Si les projets d’ingénierie sont importants pour changer le quotidien des personnes LIS, n’importe qui peut également aider à son échelle. C’est en tout cas le discours de l’association ALIS : « Nous avons toujours besoin de dons pour aider les personnes atteintes du LIS ; comme pour financer le fauteuil de ces dernières, comme celui qu’utilise Cindy actuellement et qui coûte 40 000 euros. Les organismes publics ne permettent pas d’allouer de telles sommes et donc nous intervenons pour collecter des fonds afin d’aider les personnes à s’équiper. Nous avons aussi besoin de bénévoles, pour accompagner des personnes LIS dans des établissements spécifiques. Par exemple, Cindy est passionnée par le cinéma, mais malheureusement, le personnel de ces établissements n’est pas toujours disponible pour de telles sorties. Les bénévoles sont donc les bienvenus ! »

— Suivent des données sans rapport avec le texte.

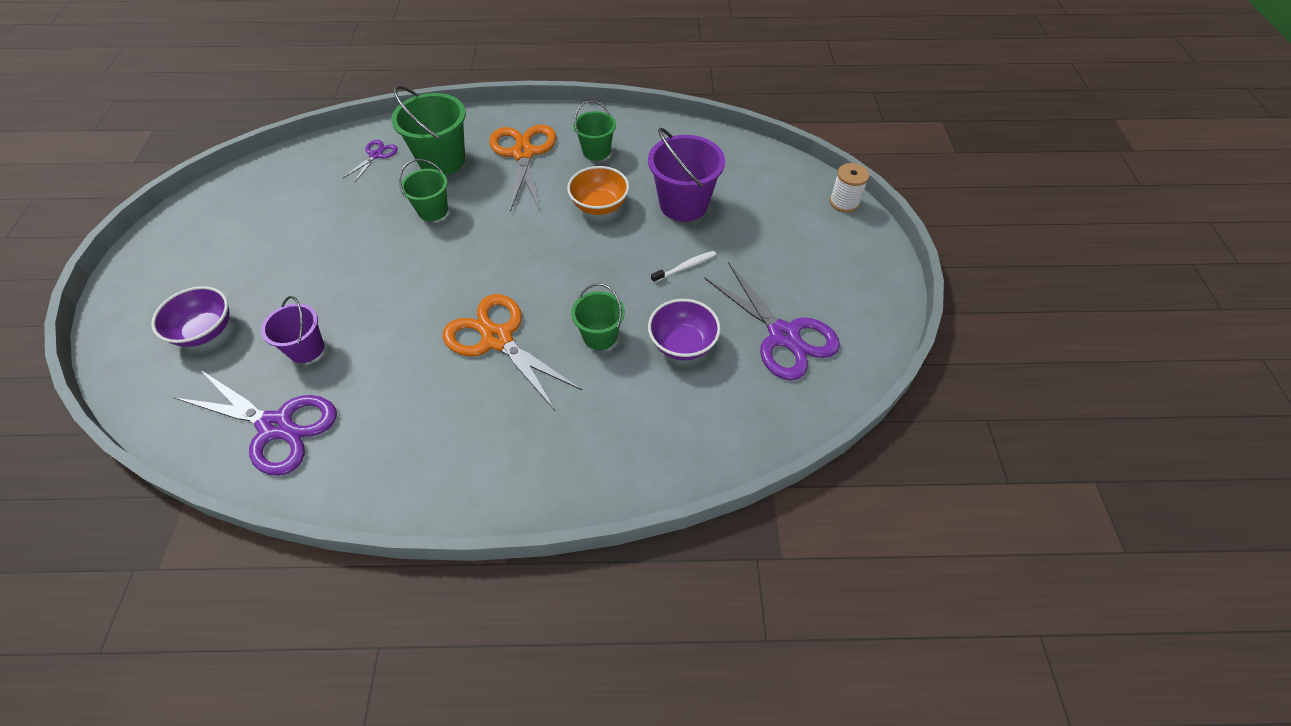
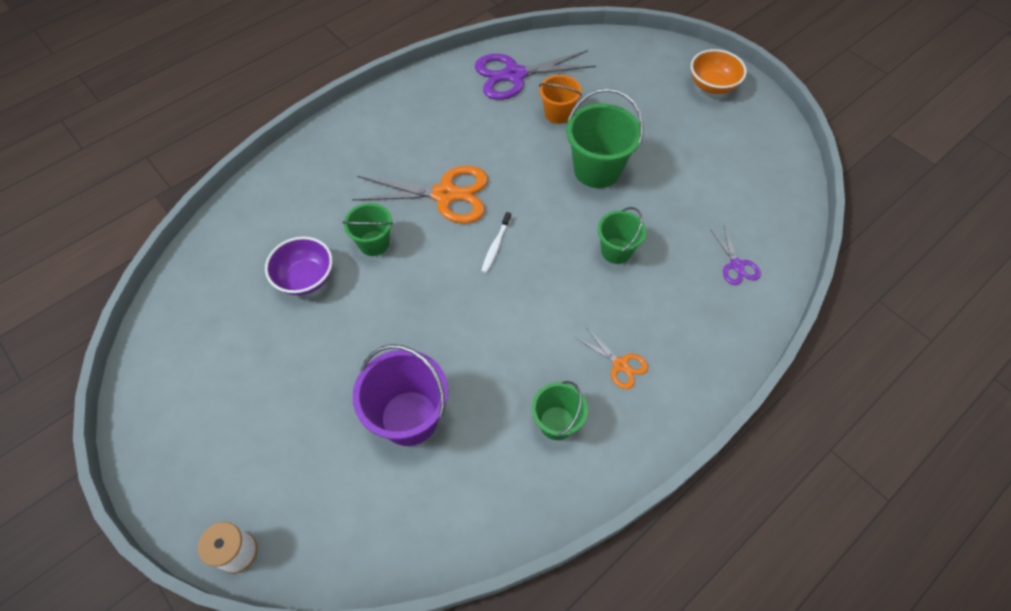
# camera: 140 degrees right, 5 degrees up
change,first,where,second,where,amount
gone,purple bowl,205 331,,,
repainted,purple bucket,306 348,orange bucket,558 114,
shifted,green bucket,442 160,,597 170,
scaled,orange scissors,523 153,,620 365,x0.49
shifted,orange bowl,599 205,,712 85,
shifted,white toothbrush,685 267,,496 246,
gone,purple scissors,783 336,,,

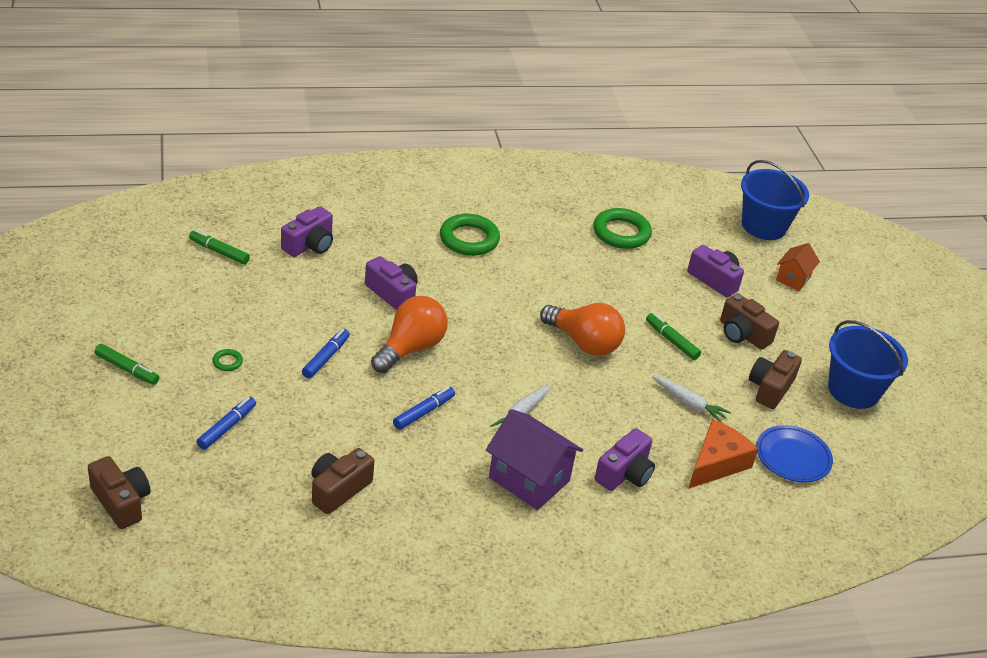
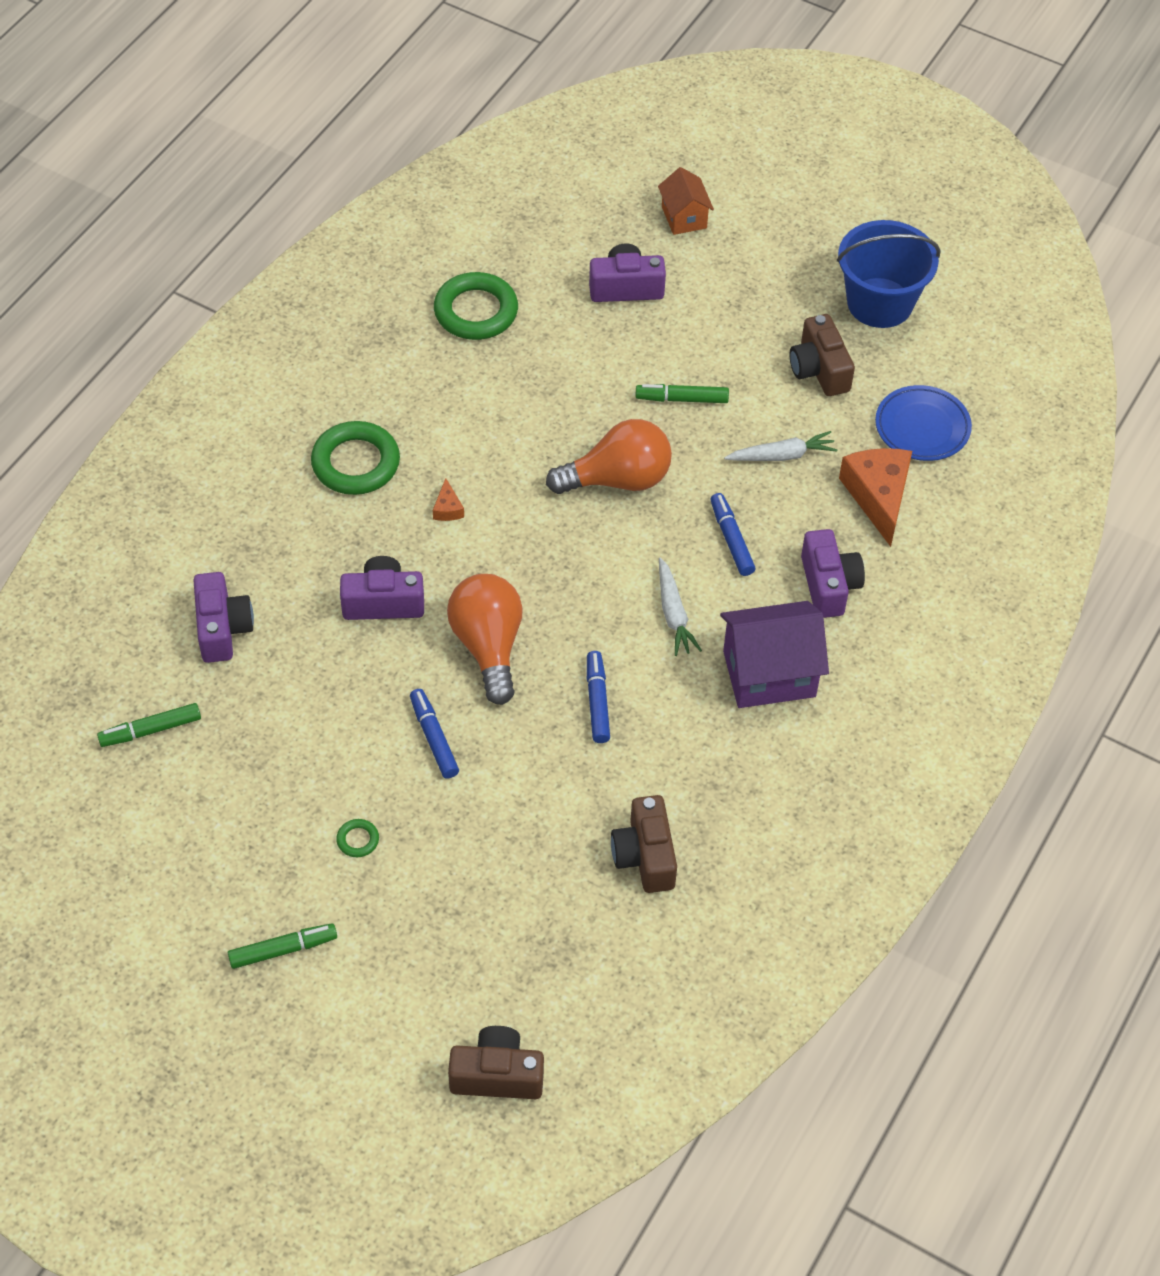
# camera: 45 degrees left, 15 degrees up
change,first,where,second,where,amount
shifted,blue marker,227 427,,731 539,
gone,brown camera,742 334,,,
gone,blue bucket,764 226,,,
new,,,orange cheese,448 508,

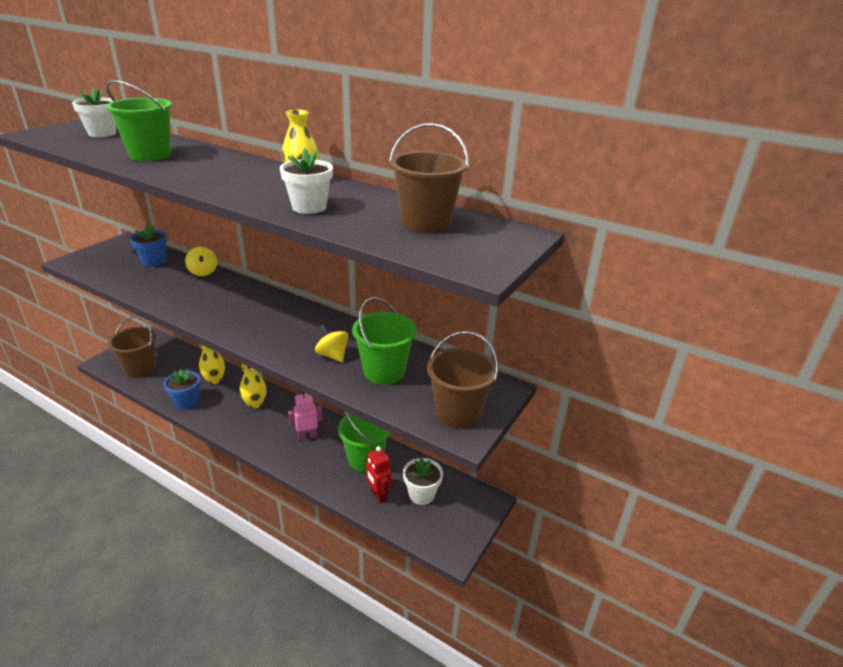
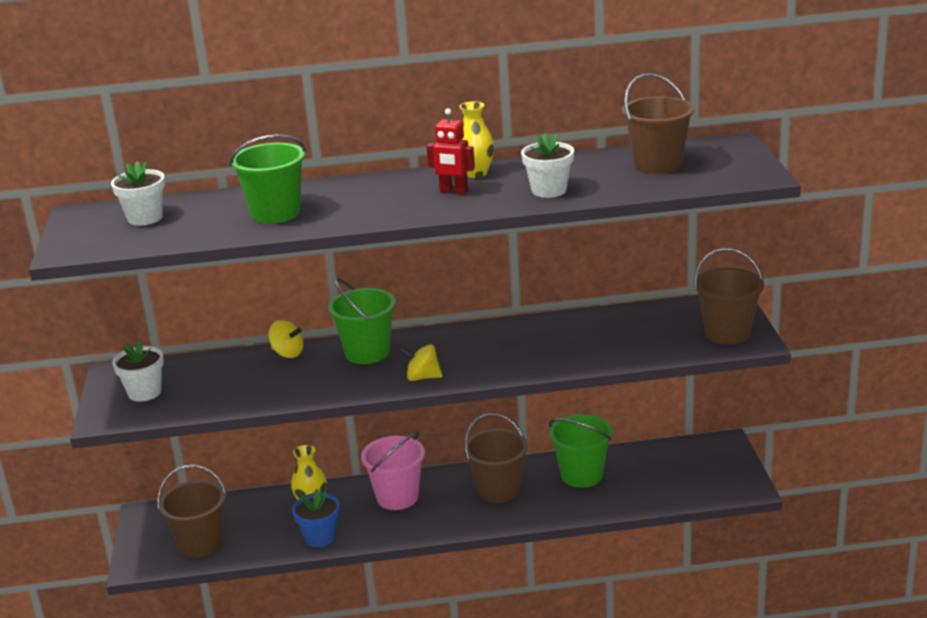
# camera: 35 degrees left, 5 degrees down
change,first,where,second,where,amount
gone,blue flower pot,154 261,,,
swapped,yellow vase,255 403,pink bucket,397 497,
swapped,pink robot,307 436,brown bucket,498 490,
shifted,yellow spinning top,332 355,,422 377,
shifted,green bucket,384 372,,367 352,
shifted,red robot,378 495,,453 192,
shifted,white flower pot,421 494,,144 392,

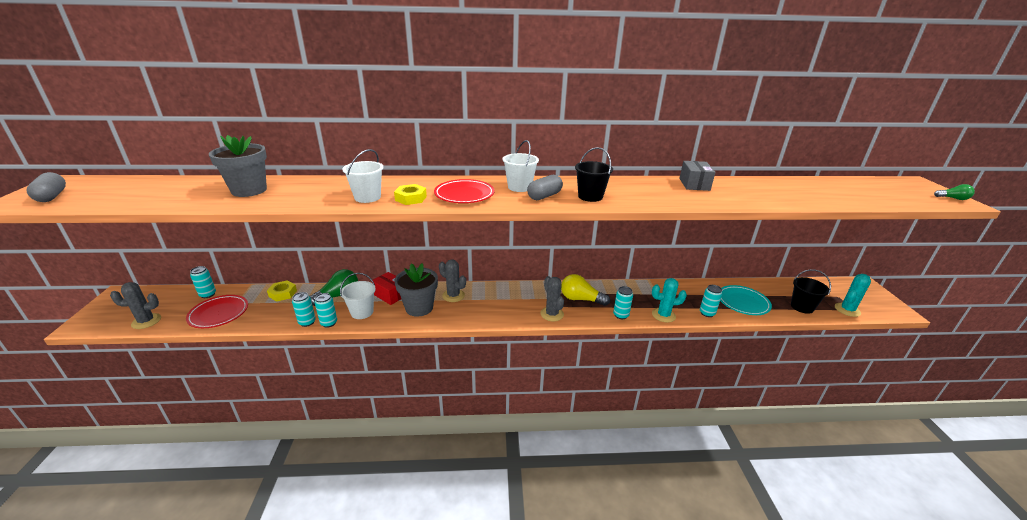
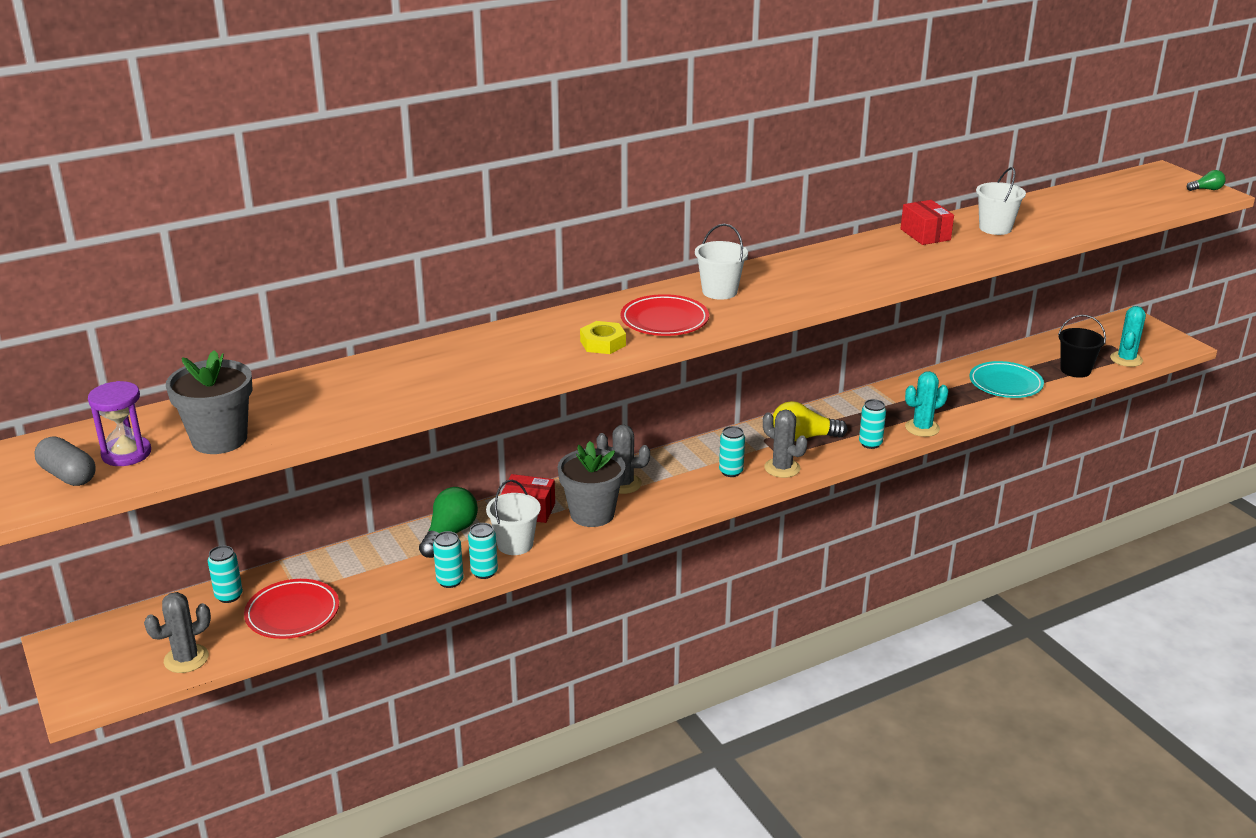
# camera: 25 degrees left, 0 degrees up
change,first,where,second,where,amount
shifted,grey flower pot,249 190,,219 439,
gone,yellow nut,283 293,,,
shifted,white bucket,367 197,,995 228,
gone,grey capsule,544 196,,,
gone,black bucket,590 196,,,
repainted,grey box,694 184,red box,925 234,
shifted,turquoise can,707 313,,731 471,
new,,,purple hourglass,126 454,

Trois questions à Philippe Trottin, directeur de la mission handicap et de tous les sujets d’accessibilité numérique chez Microsoft France

Locked-in syndrome : l’intelligence artificielle est porteuse d’espoir

Quel a été le rôle de Microsoft sur ce projet ?
Chez Microsoft, à travers notre programme Share AI, nous accompagnons des projets proposés par des associations ou des startups autour de l’intelligence artificielle. Nous avions alors commencé à travailler avec l’association ALIS pour cadrer un projet et, suite à cela, nous sommes venus le proposer à des étudiants de l’ESME Sudria. D’ailleurs, l’ESME Sudria est une école que je connais bien puisque j’en suis moi-même diplômé, via la promotion 1995 ! Cela date un peu aujourd’hui ! (rires)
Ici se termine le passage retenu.